Night flying can be challenging in the best of circumstances. Add thunderstorms and the complexity increases. I hoped the heavy rain wouldn’t derail our riverine infil. ‘Observer Controllers’ from the Louisiana-based Joint Readiness Training Center (JRTC) were onboard, watching our clandestine operation. JRTC provided a realistic free-play-training environment, allowing me to exploit the strengths of my specially modified Chinook helicopter. We couldn’t ask for a better venue to practice with our Special Forces brothers.

Jason did most of the flying. The affable copilot kept his head moving side-to-side and occasionally up and down scanning the landscape for unlit antennas and power lines. Windshield wipers stroked across my field-of-view like an inverted metronome. The visibility dropped to an uncomfortably low distance. So, I ordered my wingman to drop back and pick up two minutes of separation, keeping in mind we’d still need to rejoin before arriving on target. Several checkpoints later, I brightened the aircraft’s clock slightly – it was time.

Satisfied that we’d met our requirements to re-join the flight, I instructed Jason to reverse course using a standard-rate turn to the right. I frantically searched the sky for my wingman. The risk of collision was very real.

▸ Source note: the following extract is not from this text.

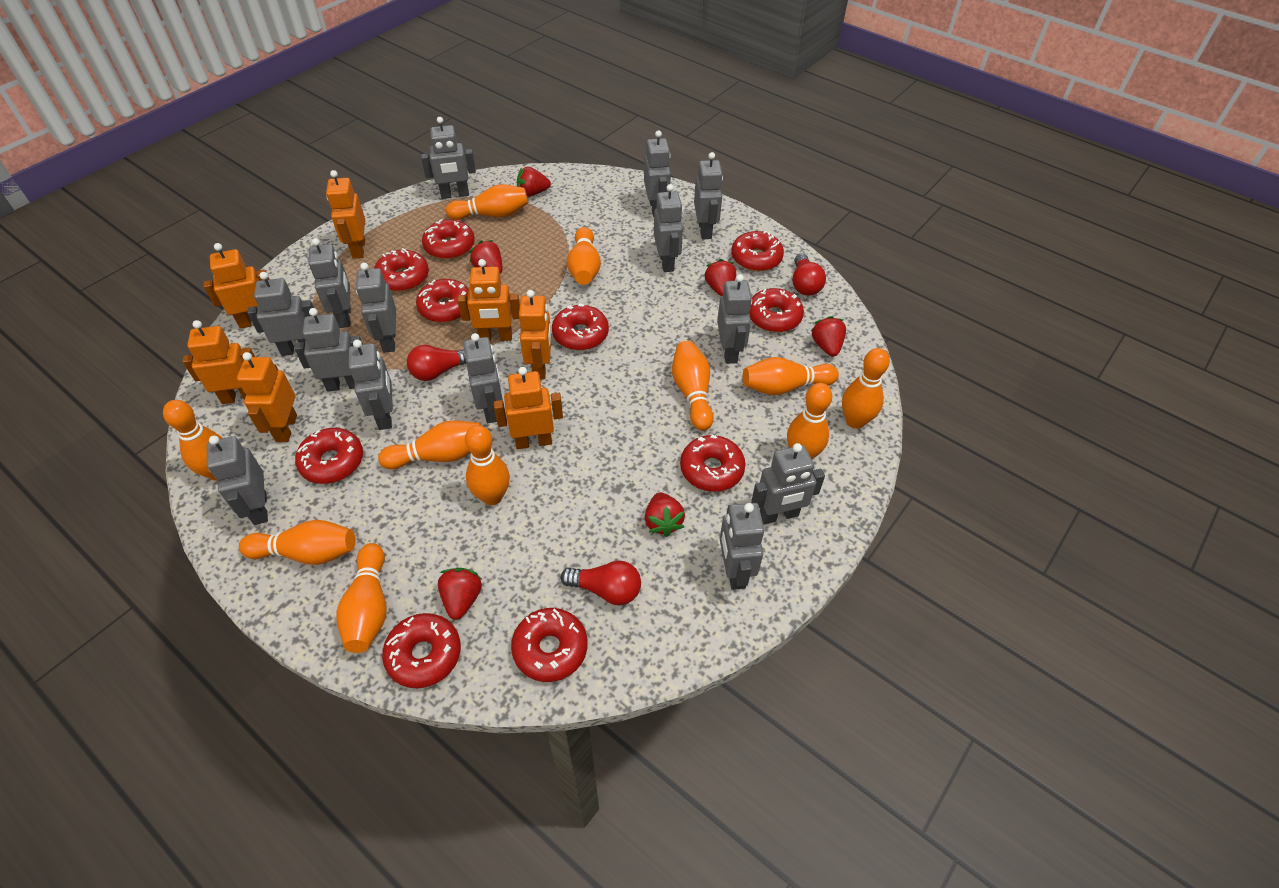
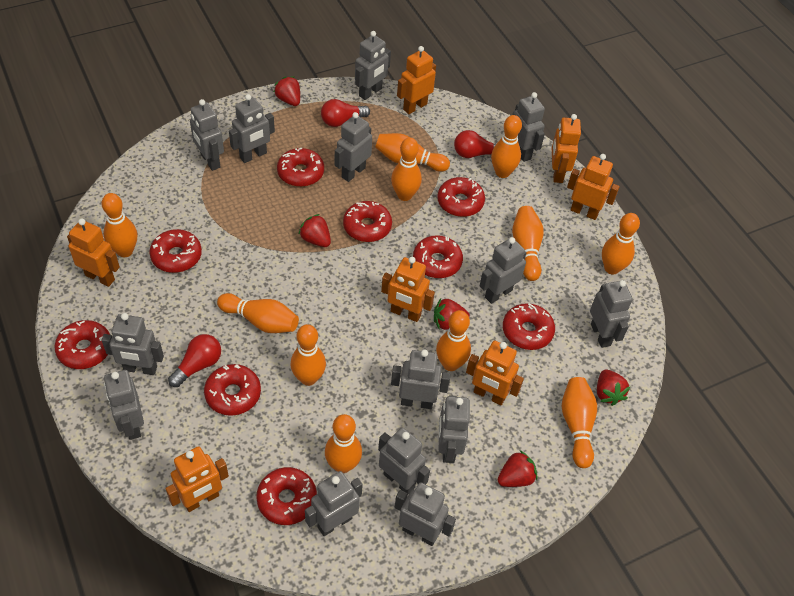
red donut: 10 -> 9
red strawberry: 6 -> 5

We’d needed to see each other before getting any closer.

I pointed. “Over there.”

Emerging from the misty dark background at my two o’clock was Chalk Two. The MH-47E Chinook isn’t the most beautiful machine in the air, but it is one of the fastest and strongest helicopters in the world. The flat-black airframe made it more challenging to see at night, but the fuselage was big, close to fifty feet long and ten feet wide. It resembled a miniature space shuttle without wings, or maybe more like a greyhound bus with a pointy nose. The fuselage hung beneath two massive sixty-foot rotors at the front and back in tandem. The standard joke was that it looked like “two palm trees mating in a trash dumpster.” But as it banked in my direction, I noted how gracefully it maneuvered through the sky.

The radios were quiet, but the intercom chatter in our aircraft picked up as the joining black Chinook passed down my right side and circled behind me. Once in position, and in formation, we turned back along our next intended heading and accelerated to make our time-on-target – plus-or-minus thirty seconds.

I craned my neck to look back into our cargo compartment to see the “precious cargo.” A Special Forces Maritime Operations Team was asleep and sprawled over their motorized inflatable Zodiac. I divided the twelve-man MAROPS Team evenly among our two Chinooks, with each aircraft easily carrying a boat to insert. The rivers in this area cut through heavily wooded swamps and forests. And we were going to ‘infil’ our passengers at a pre-designated linkup location.